El gilipollas de la semana: dueños de algunos bares de Valencia
Por su genial campaña «despide empleados hasta que retiren la ley antitabaco»

Siempre hemos dicho que el sector servicios tiene que currárselo para encontrar métodos de reivindicación. No siempre una huelga es la solución. Es lo fácil y descansado, pero no lo útil. Lo era cuando empezaba la revolución industrial, pero el mundo ha cambiado algo desde entonces. Obreros dejan de ir a la fábrica: se jode el patrón; BIEN. Controladores aéreos faltan al trabajo: nos jodemos los que no tenemos culpa alguna de sus condiciones de trabajo; MAL.
Otro ejemplo de MAL: los hosteleros creen que la ley antitabaco les perjudica económicamente, al prohibirse fumar en sus bares. He aquí una respuesta: siete locales valencianos (uno de la capital y seis de Chiva) amenazan con despedir a un empleado cada uno el mes que viene si el Gobierno no retira la ley. Llámalos empleados o llámalos rehenes. Y cuando les despidan, naturalmente, les dirán: «No te despido yo, te despide el Ministerio de Sanidad.» Un poco como los terroristas a sus víctimas: «Quien te mata es el gobierno, que se niega a atender nuestras exigencias. Yo sólo te ato de pies y manos, cojo la pistola y te disparo en la nuca, ¿sabes?»

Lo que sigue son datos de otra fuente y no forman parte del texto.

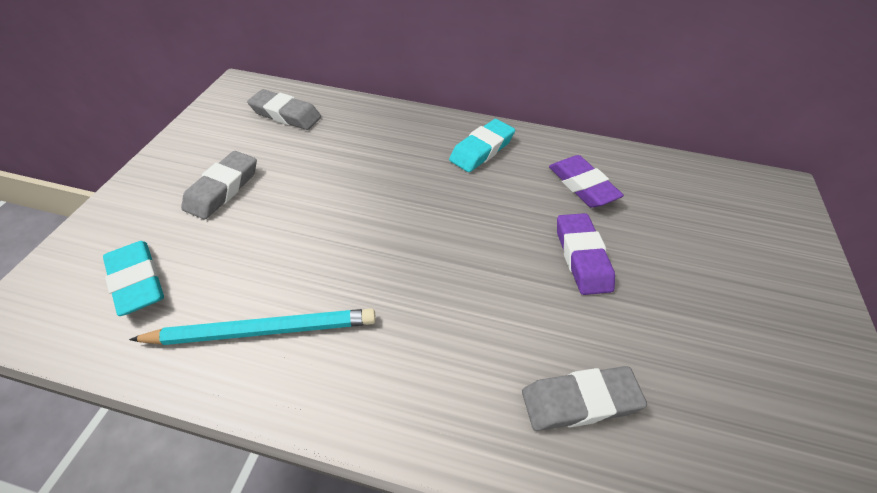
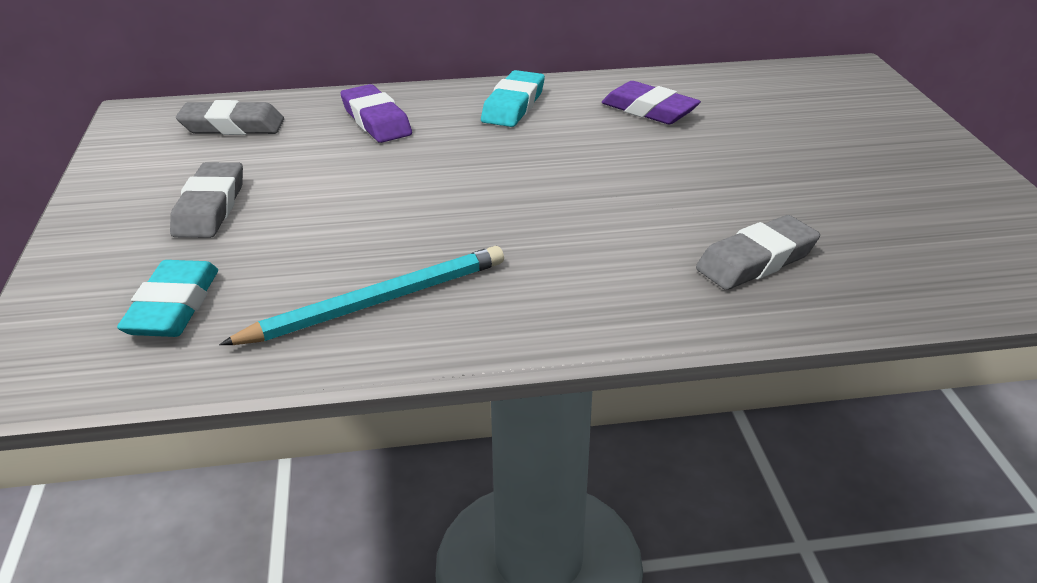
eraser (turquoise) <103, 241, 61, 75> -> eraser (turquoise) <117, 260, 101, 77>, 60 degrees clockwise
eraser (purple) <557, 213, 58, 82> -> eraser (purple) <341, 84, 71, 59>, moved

Señores, como medida de presión está bien, eso sí, porque el paro preocupa mucho a los poderosos. ¿Sabéis qué más les preocupa? La fuga de talento: los emprendedores que se van a trabajar al extranjero y eso. Por ahí también podríais fastidiarles. Cerrad los bares e idos a montar un negocio de trata de esclavos, que es obvio que se os dará bien, explotadores de los cojones. Ah, y tomad: el trofeo de la semana, para orgullo de vuestras empresas.